El
amor divino llega a su plenitud con la Encarnación de Cristo. Con labios y con
voz humana, nos reveló el amor del Padre y nos enseñó a vivir como hermanos.
“El
Hijo de Dios con su encarnación se ha unido, en cierto modo, con todo hombre” (Gaudium et spes n. 22). Quien se une a
Cristo a través del bautismo necesariamente se une a los demás hombres y
mujeres del planeta, pues todos han sido invitados a descubrir que Jesús es el
Salvador del mundo.
Necesitamos
recordarlo siempre: el amor a Dios y el amor fraterno van unidos. “Nosotros
amemos, porque él nos amó primero. Si alguno dice: «Amo a Dios», y aborrece a
su hermano, es un mentiroso; pues quien no ama a su hermano, a quien ve, no
puede amar a Dios a quien no ve. Y hemos recibido de él este mandamiento: quien
ama a Dios, ame también a su hermano” (1 Jn
4,19-21).
Desde
la experiencia del amor de Cristo, podemos amar profundamente, concretamente,
en lo grande y en lo pequeño, a nuestros hermanos.
Incluso
podemos empezar a ver al hermano como Cristo lo ve, “no ya sólo con mis ojos y
sentimientos, sino desde la perspectiva de Jesucristo. Su amigo es mi amigo” (Benedicto XVI, Deus caritas est, n. 18).
Entonces
es posible percibir, comprender, lo que desea cada persona que vive a mi lado.
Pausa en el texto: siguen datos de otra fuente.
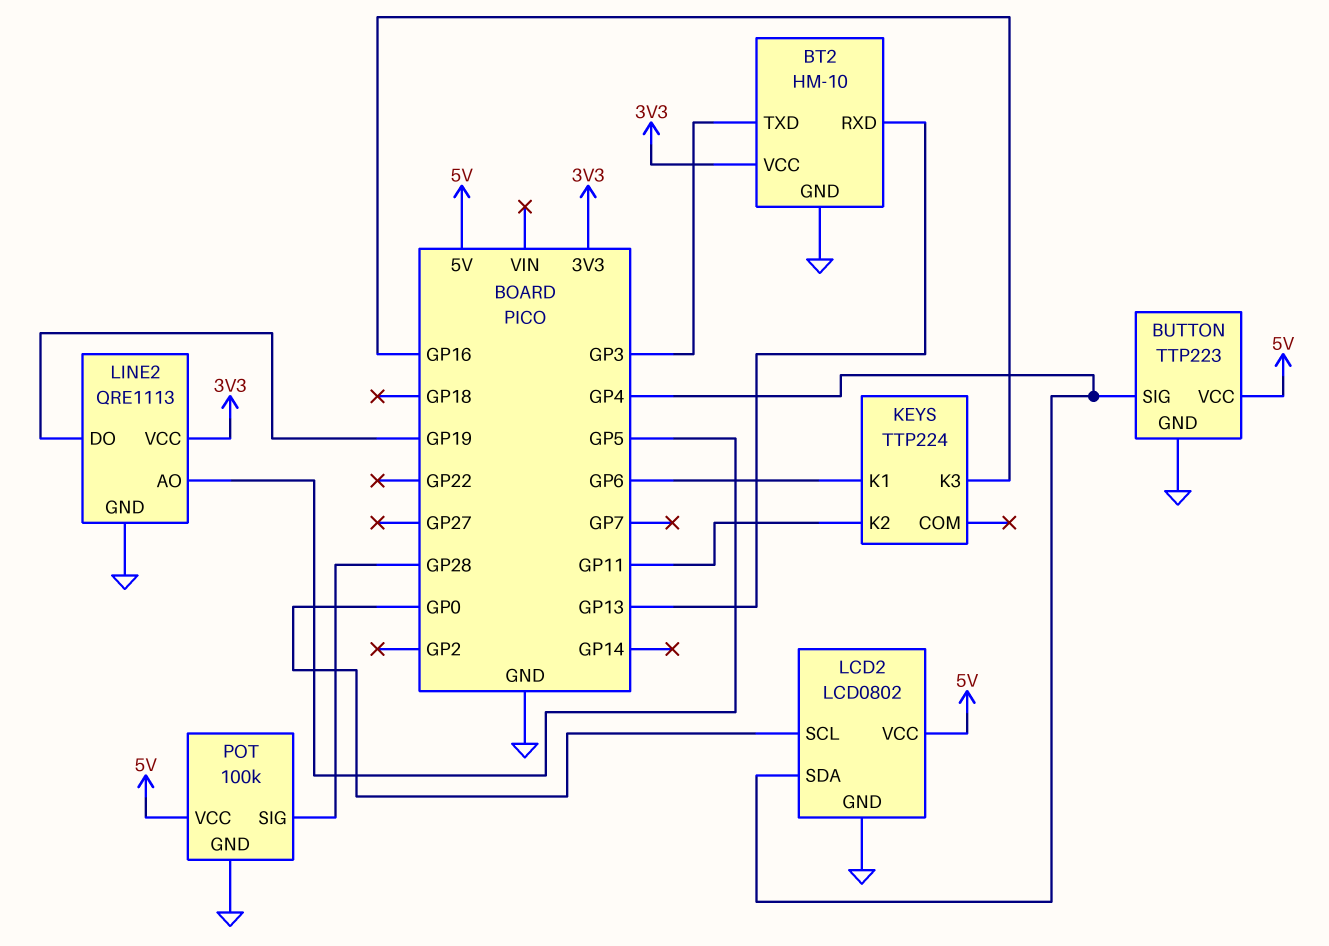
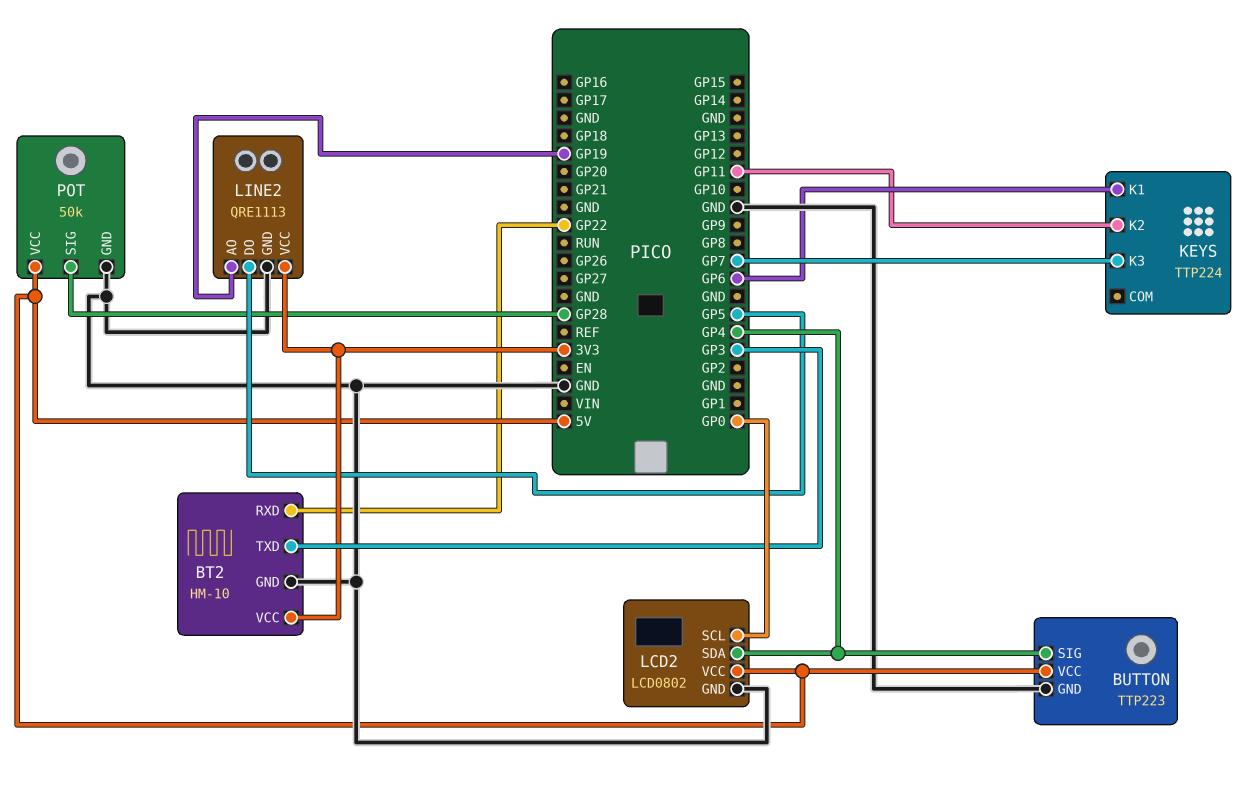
BT2 pin RXD: GP13 -> GP22
KEYS pin K3: GP16 -> GP7
LINE2 pin AO: GP5 -> GP19
LINE2 pin DO: GP19 -> GP5
POT: 100k -> 50k

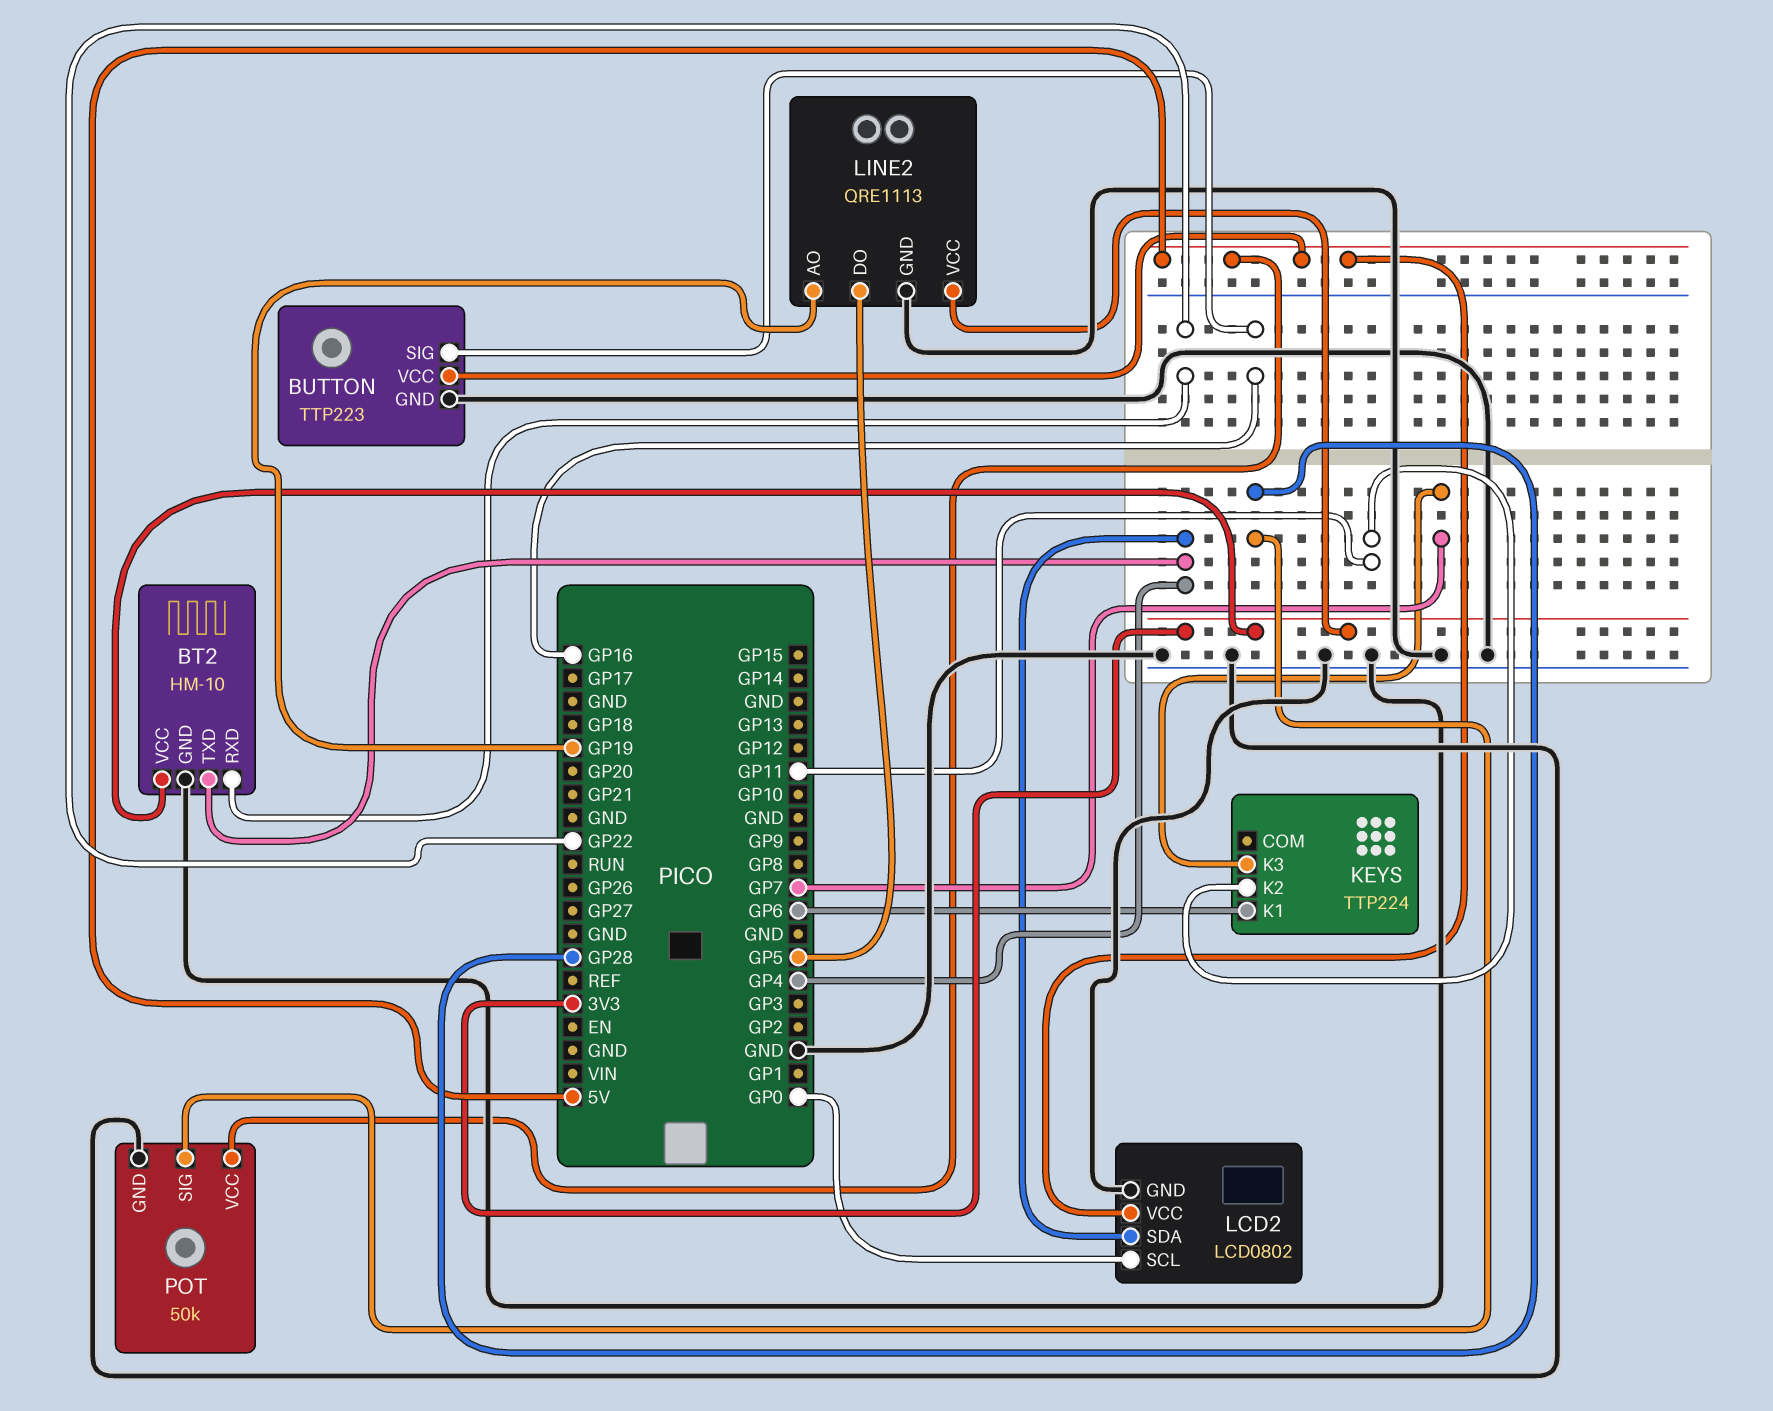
BT2 pin TXD: GP3 -> GP4
BUTTON pin SIG: GP4 -> GP16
Por amor, buscaré la mejor manera de ayudarle. Pero, sobre todo, intentaré dar
algo mucho más profundo, pues mi mirada será como la de Cristo. “Al verlo con
los ojos de Cristo, puedo dar al otro mucho más que cosas externas necesarias:
puedo ofrecerle la mirada de amor que él necesita” (Deus caritas est, n. 18).
La
caridad fraterna llega, entonces, a lo más hondo de la vida de cada ser humano.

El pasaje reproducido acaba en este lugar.